Having dodged the fiscal cliff, Washington is now focused on cutting spending. We know where huge cost savings could be found in health care — but it won’t be easy.
There are bits and pieces of savings all over that are worth going after and that, as they used to say, adds up to real money. But there are two massive pots of money that seem the most tempting savings targets — each big enough to pay for health care for every American who’s uninsured today, with some left over.
One pot of money you could call “red tape” — the excess administrative costs from our patchwork of public and private payers, each with its own bureaucracy. Adding to these costs is the fact that private insurance typically spends only 80 cents on the dollar for actual patient care, compared to better than 95 percent for Medicare, Medicaid and the VA.

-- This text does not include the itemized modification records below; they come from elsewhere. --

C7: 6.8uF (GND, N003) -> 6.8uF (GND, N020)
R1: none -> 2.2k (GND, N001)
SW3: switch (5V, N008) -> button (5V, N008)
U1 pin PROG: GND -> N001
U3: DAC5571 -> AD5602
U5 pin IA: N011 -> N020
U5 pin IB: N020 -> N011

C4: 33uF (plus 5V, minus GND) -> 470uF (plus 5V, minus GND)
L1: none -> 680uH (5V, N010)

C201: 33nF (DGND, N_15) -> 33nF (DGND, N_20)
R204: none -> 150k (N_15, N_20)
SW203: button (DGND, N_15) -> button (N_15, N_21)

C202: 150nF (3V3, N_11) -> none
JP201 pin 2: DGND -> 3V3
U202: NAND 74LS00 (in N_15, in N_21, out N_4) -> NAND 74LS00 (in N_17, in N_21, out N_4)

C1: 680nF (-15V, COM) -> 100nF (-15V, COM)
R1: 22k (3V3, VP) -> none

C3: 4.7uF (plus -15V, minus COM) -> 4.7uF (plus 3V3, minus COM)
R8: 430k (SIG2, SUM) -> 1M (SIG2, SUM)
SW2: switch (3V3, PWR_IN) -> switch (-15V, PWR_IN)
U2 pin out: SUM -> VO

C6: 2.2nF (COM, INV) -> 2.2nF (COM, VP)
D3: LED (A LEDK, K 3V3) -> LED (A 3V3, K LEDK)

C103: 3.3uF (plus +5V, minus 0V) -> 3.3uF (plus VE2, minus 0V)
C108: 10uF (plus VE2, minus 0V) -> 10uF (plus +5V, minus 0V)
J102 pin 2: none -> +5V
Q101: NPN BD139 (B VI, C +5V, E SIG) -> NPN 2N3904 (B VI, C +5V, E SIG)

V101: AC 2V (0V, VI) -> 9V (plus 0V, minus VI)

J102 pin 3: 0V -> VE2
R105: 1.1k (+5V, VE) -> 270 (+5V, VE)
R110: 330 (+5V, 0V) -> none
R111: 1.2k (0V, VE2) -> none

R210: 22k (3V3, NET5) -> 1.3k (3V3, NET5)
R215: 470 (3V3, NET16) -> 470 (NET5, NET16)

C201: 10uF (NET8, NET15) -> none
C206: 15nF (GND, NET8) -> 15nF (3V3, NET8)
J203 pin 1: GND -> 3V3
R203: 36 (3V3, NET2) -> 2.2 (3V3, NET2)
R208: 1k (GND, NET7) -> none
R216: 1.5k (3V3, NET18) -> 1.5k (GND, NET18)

The other pot of money has “unneeded procedures” written on it. This is what we spend today on tests and treatments that, according to the best science, provide no benefit for patients, while often putting them at risk for side effects (for a sample list see www.choosingwisely.org).
The “red-tape” pot of money runs to about $150 billion to $200 billion annually, more than enough to pay all the costs of the recent health reform law. The unneeded procedures pot is even more massive, conservatively estimated at $640 billion to $750 billion.
What would it take to save all this money? Since not a dime of this, so far as we can tell, provides one smidgen of good for any sick person, you’d think the politics would be easy.
You could do a lot to trim the red-tape pot, such as by forcing all payers to use the same paperwork forms. But to save all that pot of money, you’d have to impose single-payer national health insurance. Regardless of pluses or minuses, I’ll assume that simply won’t happen anytime soon.
You could also go at some of the “unneeded procedures” pot with various government payment reforms, some of which are tested in the health reform law. But what’s most interesting about that pot is that, in theory, you could save every penny tomorrow without the government doing a thing. All those procedures are ordered by doctors, and if doctors simply stopped ordering those things, health costs would plummet.
Of course it’s not quite that simple. Today we have solid evidence for some of what’s in that pot, but we need better evidence, called comparative effectiveness research, before we can be sufficiently confident for the rest of it.
The major political reality, however, is that every dollar in that pot goes into someone’s pocket as profit. Talk about taking $640 billion to $750 billion in profits out of people’s pockets, and expect to hear loud squawking. Expect a return of the lies about “death panels” and expect vigorous lobbying in Congress.
Still, addressing this big pot of money makes more sense than many politically more popular moves, such as raising the age of Medicare eligibility. Do we really want to save money by making even more Americans uninsured?